Besides filtering on the extension, I am also going to exclude some other files because importing them executes all the code in them and I am getting extraneous strings appearing in the output for this documentation. Also, once the extension is removed from the name I prepend the package. The import module says that it takes the package name as an argument, but that uses relative importing so there would be some dot-notation to figure out. This seems easier.
importlib.import_module(name[, package]) | Import a module. |
if document_this:
# remember we need the package
package = base_plugin.__package__
exclude = "__init__.py index.py constants.py quartermaster.py".split()
names = sorted(name for name in os.listdir(path)
if name.endswith('.py') and not name in exclude)
basenames_extensions = (os.path.splitext(name) for name in names)
modules = (importlib.import_module('.'.join((package, base))) for base, extension in basenames_extensions)
At this point there is nothing really interesting to print yet – we need to find the things in the modules that are plugins.

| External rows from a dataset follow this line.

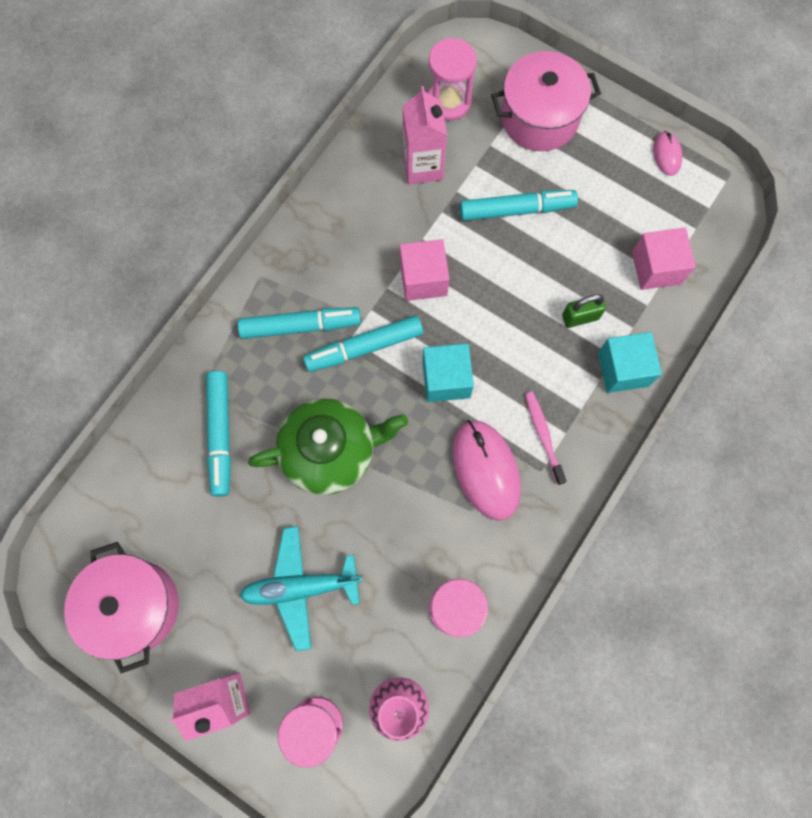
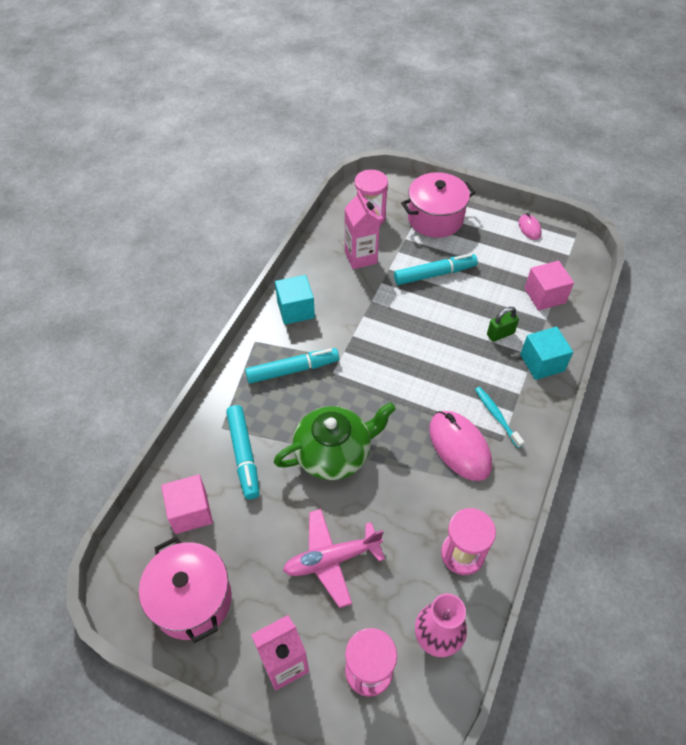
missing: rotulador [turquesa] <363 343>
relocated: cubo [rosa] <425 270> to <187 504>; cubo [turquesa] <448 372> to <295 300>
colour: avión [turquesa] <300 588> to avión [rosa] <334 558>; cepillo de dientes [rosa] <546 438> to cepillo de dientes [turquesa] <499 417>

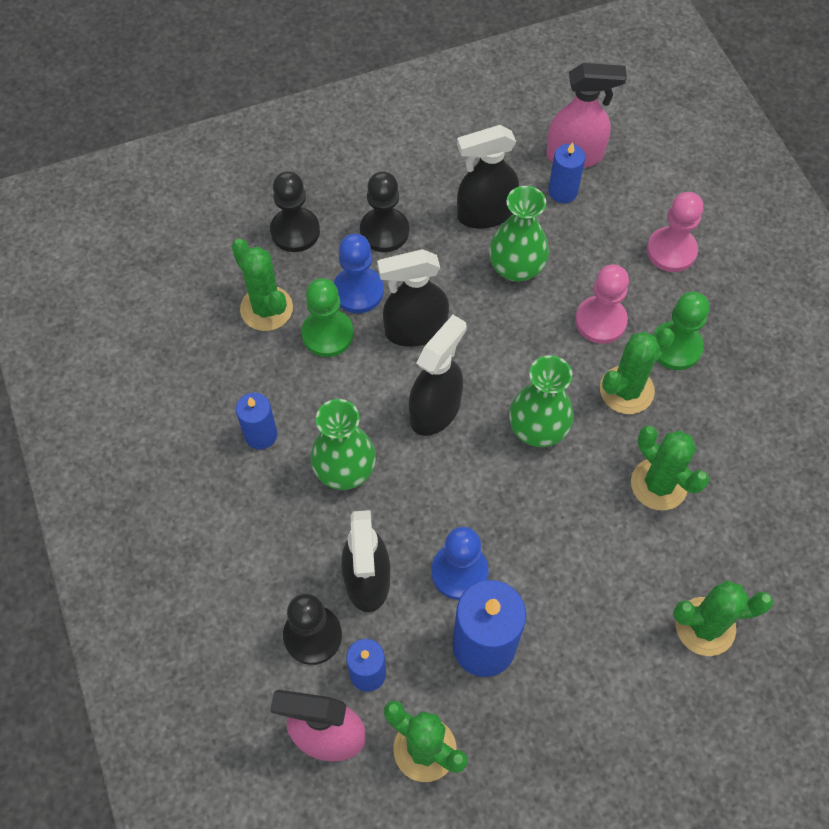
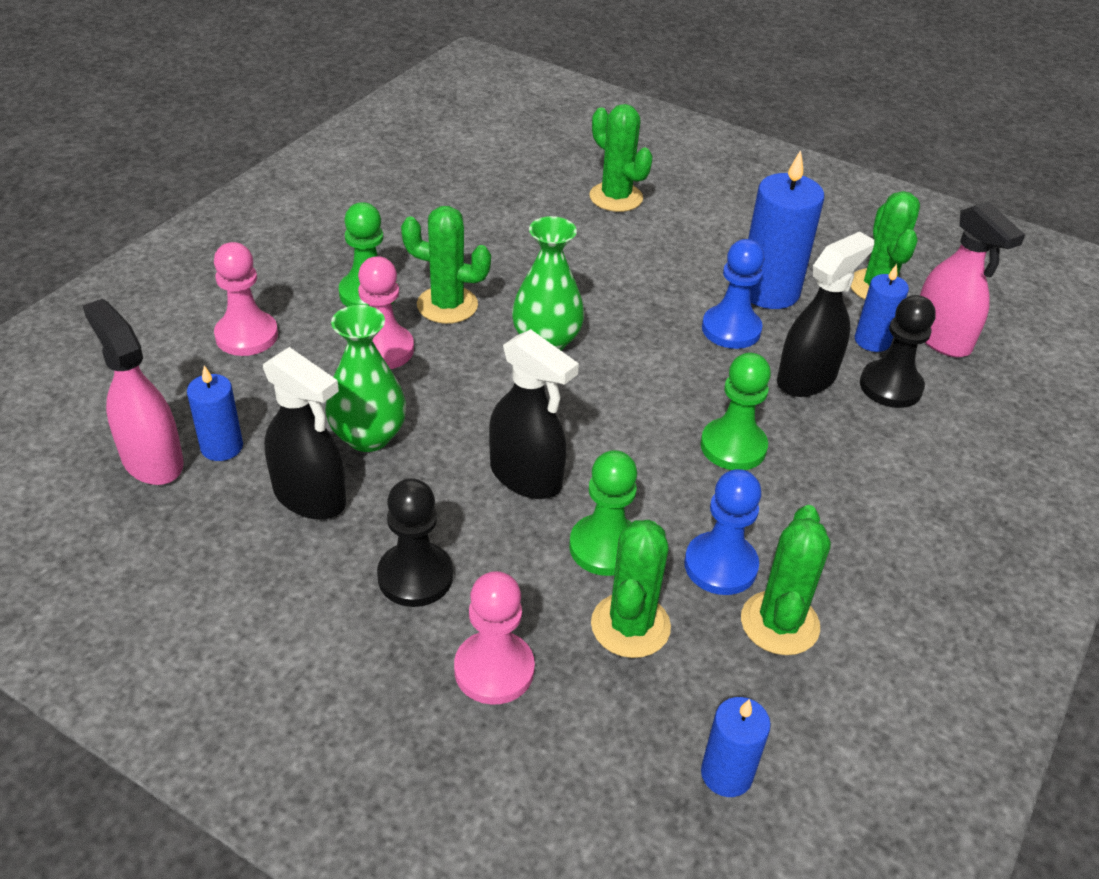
missing: pulverizador [negro] <438 375>
relocated: vela [azul] <256 421> to <736 747>; peón [azul] <359 273> to <723 532>; cactus [verde] <670 468> to <786 580>
exchanged: florero [verde] <343 444> to peón [verde] <735 411>
colour: peón [negro] <295 211> to peón [rosa] <494 638>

To get the objects in the modules we can use the inspect.getmembers function. Once we have them, we can check the __base__ variable that each class has which holds the parent class. Only classes have the __base__ attribute so we will also filter non-classes out using the inspect.isclass function to prevent AttributeErrors.
The signature of the getmembers function is this:
inspect.getmembers(object[, predicate])
The predicate argument is an optional function that you pass in to filter what getmembers returns. getmembers will only return objects that evaluate to True when passed to the predicate function, so if we pass in a function that checks if an object is the child of the BasePlugin, this should give us our plugins:
inspect.isclass(object) | Return true if the object is a class. |
inspect.getmembers(object[, predicate]) | Return all members of an object as (name, value) pairs sorted by name. |
Warning
It looks like importing python-standard-library classes will not give them a __base__ attribute so the is_plugin has to trap for AttributeError exceptions or any python file that imports a python standard library module has to be excluded from the files that are imported.
if document_this:
isclass = inspect.isclass
def is_plugin(o):
return isclass(o) and o.__base__ is BasePlugin
for module in modules:
members = inspect.getmembers(module,
predicate=is_plugin)
for member in members:
# each member is a tuple
name, definition = member
print name
plugin = definition(None)
Oops. What happened there (the print statement should have created some output above this paragraph)? Well, it turns out that now that we are using the full import path, we need to add the full path for BasePlugin when we do our check or it will fail.
os.path.splitext(p) | Split the extension from a pathname. |
if document_this:
import ape.plugins.base_plugin
names = sorted(name for name in os.listdir(path)
if name.endswith('.py') and not name in exclude)
basenames_extensions = (os.path.splitext(name) for name in names)
modules = (importlib.import_module('.'.join((package, base))) for base, extension in basenames_extensions)
def is_plugin(o):
return isclass(o) and o.__base__ is ape.plugins.base_plugin.BasePlugin
for module in modules:
members = inspect.getmembers(module,
predicate=is_plugin)
for member in members:
# each member is a tuple
name, definition = member
print name
plugin = definition(None)
Ape
Sleep
CrashTestDummy
Dummy
StuckDummy
Sleep
The actual instantiation of the plugin (plugin = definition(None)) was done to show that it is a callable object (a Plugin class definition in this case).